Thyroxine, the main hormone product of the thyroid, is produced at multiple sites within its protein precursor thyroglobulin. Each site consists of two tyrosine residues which undergo iodination and coupling, resulting in the synthesis of thyroxine at the acceptor tyrosine, where the hormone synthesis is later completed by proteolysis. Within the structurally resolved sites, the role of an essential conserved acidic residue preceding the acceptor remains elusive. To elucidate the mechanism of thyroxine synthesis we engineered a single-site minimal protein precursor. First, by its in vitro iodination and site-directed mutagenesis we show that the presence of the acidic residue, preferably glutamate, favors thyroxine synthesis. Secondly, within the designed precursor, we computationally modeled the reaction of iodination and iodotyrosine coupling giving rise to thyroxine.
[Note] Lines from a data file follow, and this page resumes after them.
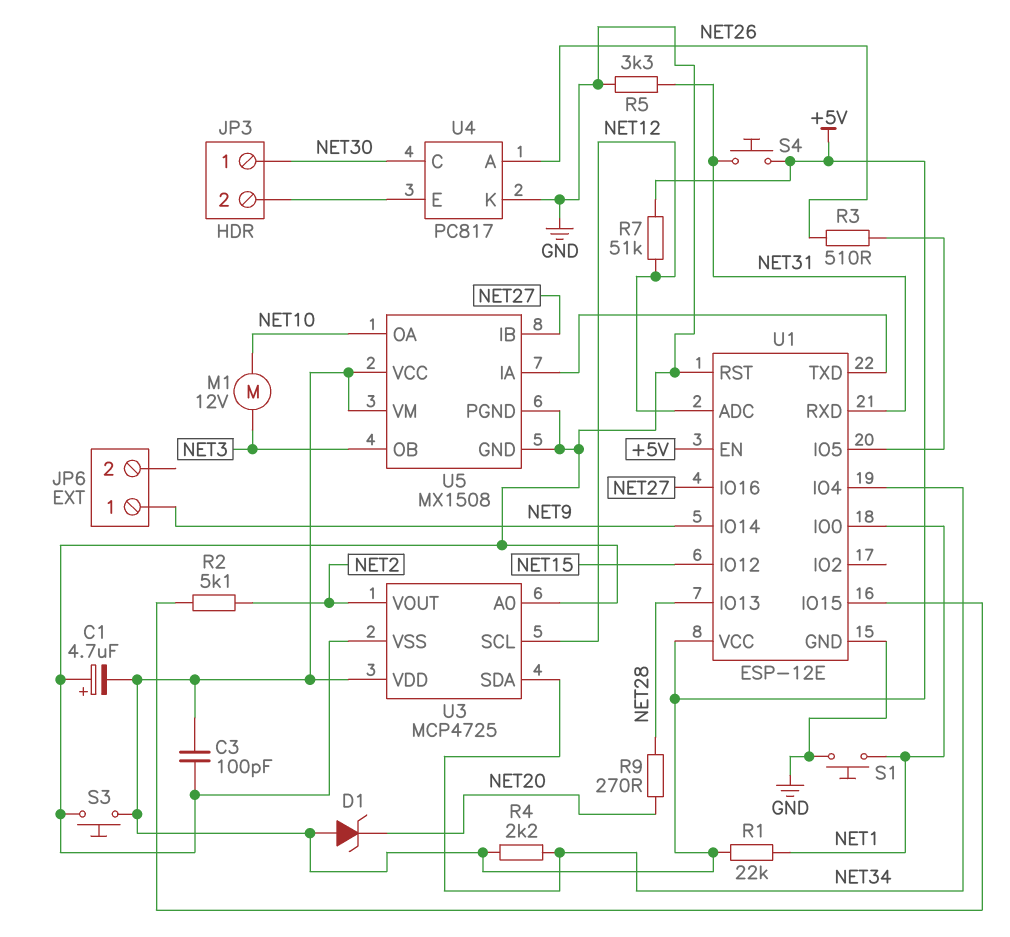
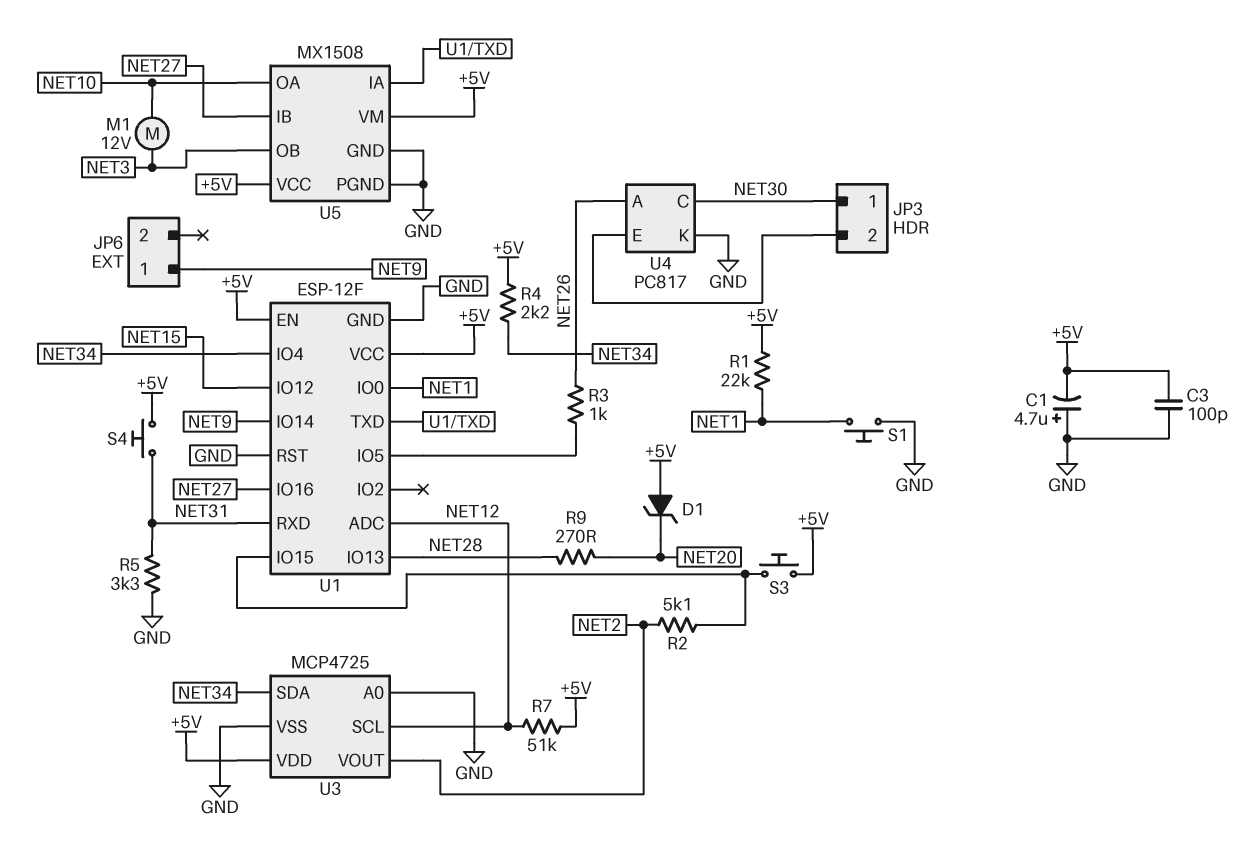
R3: 510 (NET26, U1/IO5) -> 1k (NET26, U1/IO5)
S3: button (+5V, GND) -> button (+5V, U1/IO15)
U1: ESP-12E -> ESP-12F

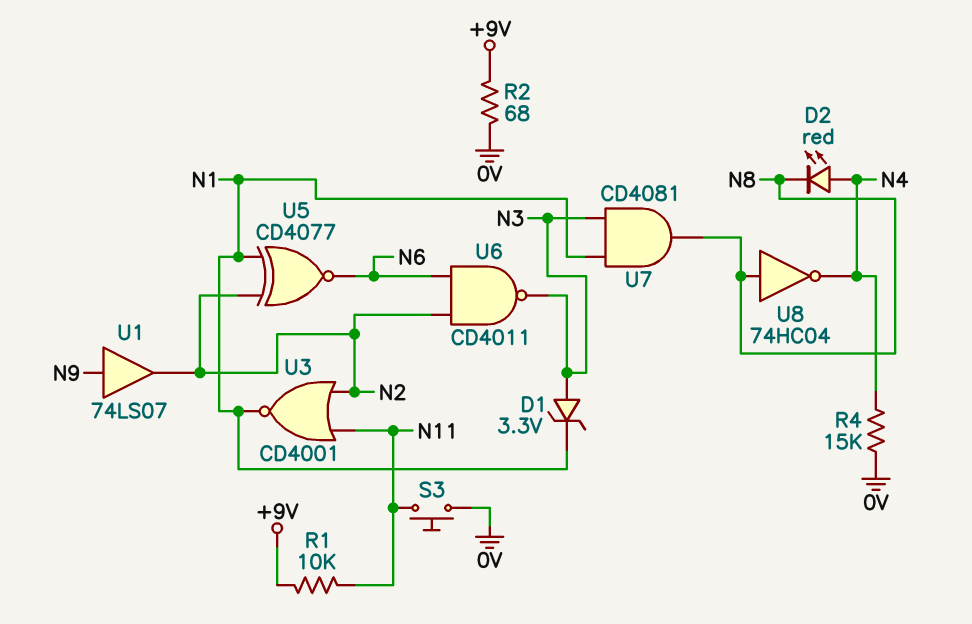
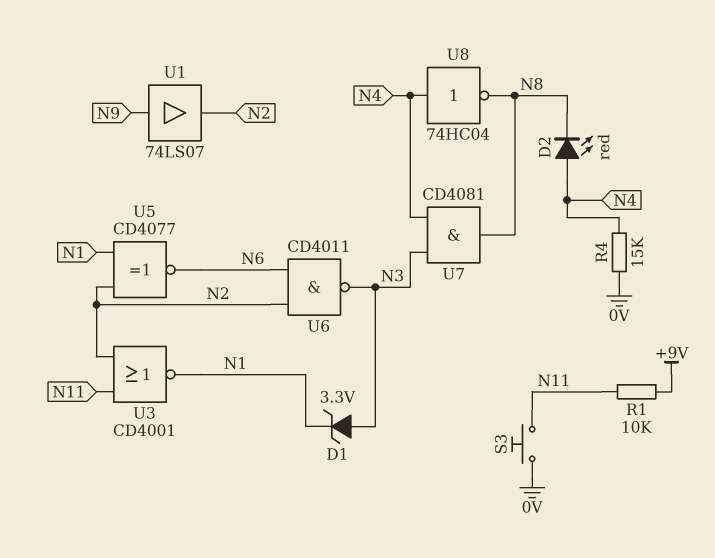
R2: 68 (+9V, 0V) -> none
U7: AND CD4081 (in N1, in N3, out N8) -> AND CD4081 (in N3, in N4, out N8)
U8: NOT 74HC04 (in N8, out N4) -> NOT 74HC04 (in N4, out N8)

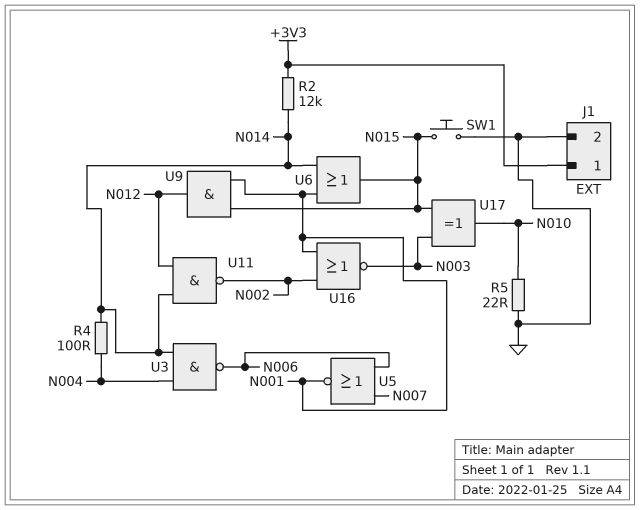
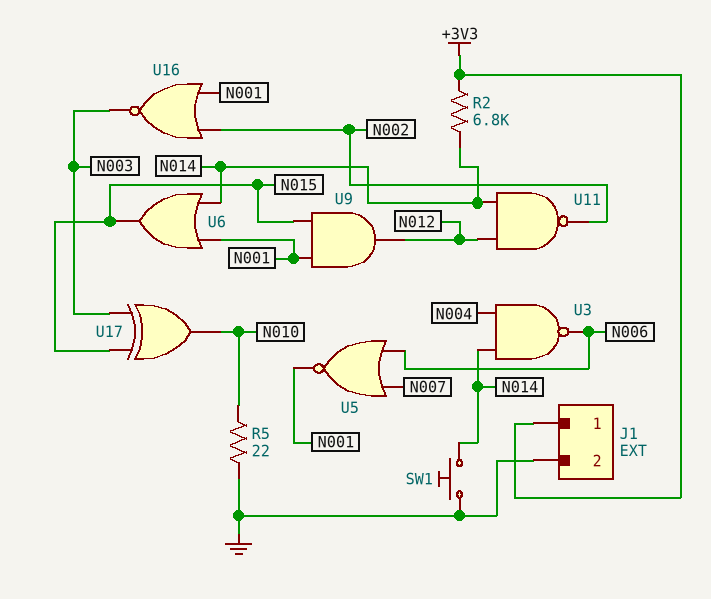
R2: 12k (+3V3, N014) -> 6.8k (+3V3, N014)
R4: 100 (N004, N014) -> none
SW1: button (GND, N015) -> button (GND, N014)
Our results reveal that hormone formation is triggered by iodotyrosine deprotonation, facilitated by proximity to a carboxylic group, closer in the case of glutamate, in line with our experimental findings and sequence conservation. Hereafter, we surmise that in the natural precursor thyroglobulin, two evolutionary late and slower hormonogenic sites coexist with an early evolutionary and faster one. Indeed, the latter is overlapping with a proteolytic site, thereby allowing prompt thyroxine release from thyroglobulin.